The Effect of Turbulence at Small Wavenumbers on Particle Diffusion

The reduced perpendicular power spectrum of slab- and of two-dimensional turbulence is generally assumed to be Kolmogorov with spectral index -5/3 at higher wavenumbers, becoming independent of wavenumber at small wavenumbers (see, e.g. Bieber et al. 1994, ApJ, 420). In some theories this assumptions leads to tractable expressions for the parallel- and the perpendicular mean free paths. Here we relax this assumption and consider two alternatives: The spectral index changes from -5/3 to -1 to 0, or from -5/3 to -1 to +3 at progressively smaller wavenumbers. The main difference between these two spectra is therefore that the first one remains flat at small wavenumbers while the second one goes to zero. The spectra are normalized such that they coincide at high wavenumbers and yield the same variance.
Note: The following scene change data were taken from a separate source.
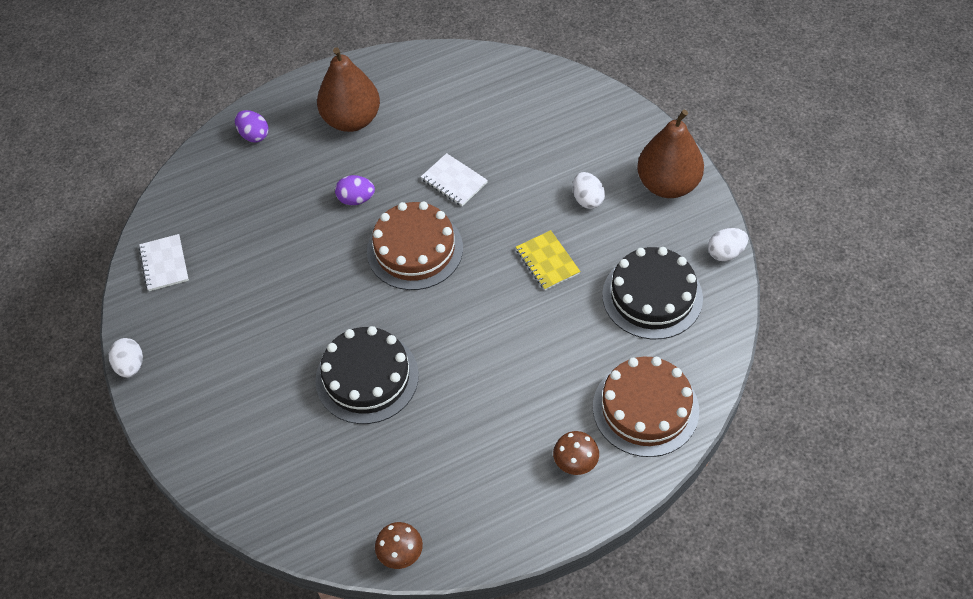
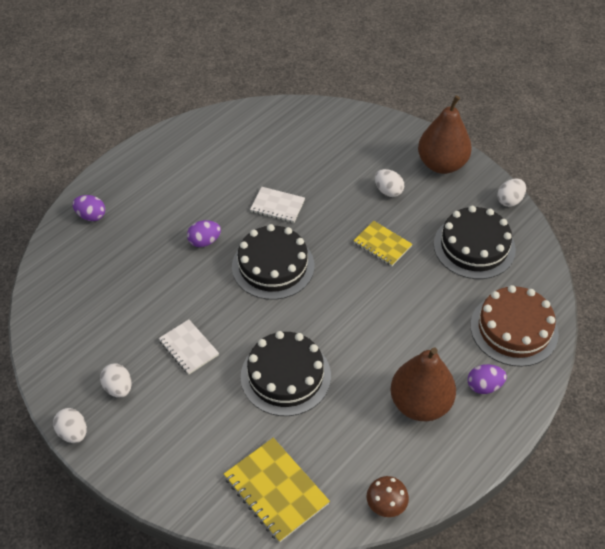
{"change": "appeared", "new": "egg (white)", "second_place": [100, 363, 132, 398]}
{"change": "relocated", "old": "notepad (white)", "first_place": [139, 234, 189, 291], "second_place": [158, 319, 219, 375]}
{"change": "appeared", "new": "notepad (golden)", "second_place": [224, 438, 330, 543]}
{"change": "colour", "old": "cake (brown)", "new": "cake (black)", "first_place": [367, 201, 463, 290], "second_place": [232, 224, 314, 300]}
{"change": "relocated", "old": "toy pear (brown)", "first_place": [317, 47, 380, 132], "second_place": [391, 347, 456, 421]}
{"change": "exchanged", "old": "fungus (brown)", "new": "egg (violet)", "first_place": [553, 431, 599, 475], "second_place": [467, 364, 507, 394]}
They are then used in quasi-linear theory for parallel diffusion and non-linear guiding center theory for perpendicular diffusion (Matthaeus et. al. 2003, ApJL, 590), and weakly nonlinear theory for both parallel and perpendicular diffusion (Shalchi et al. 2004, ApJ, 616). We show that in all cases the parallel mean free path shows little effect of the change at small wavenumbers while the perpendicular mean free path typically increases.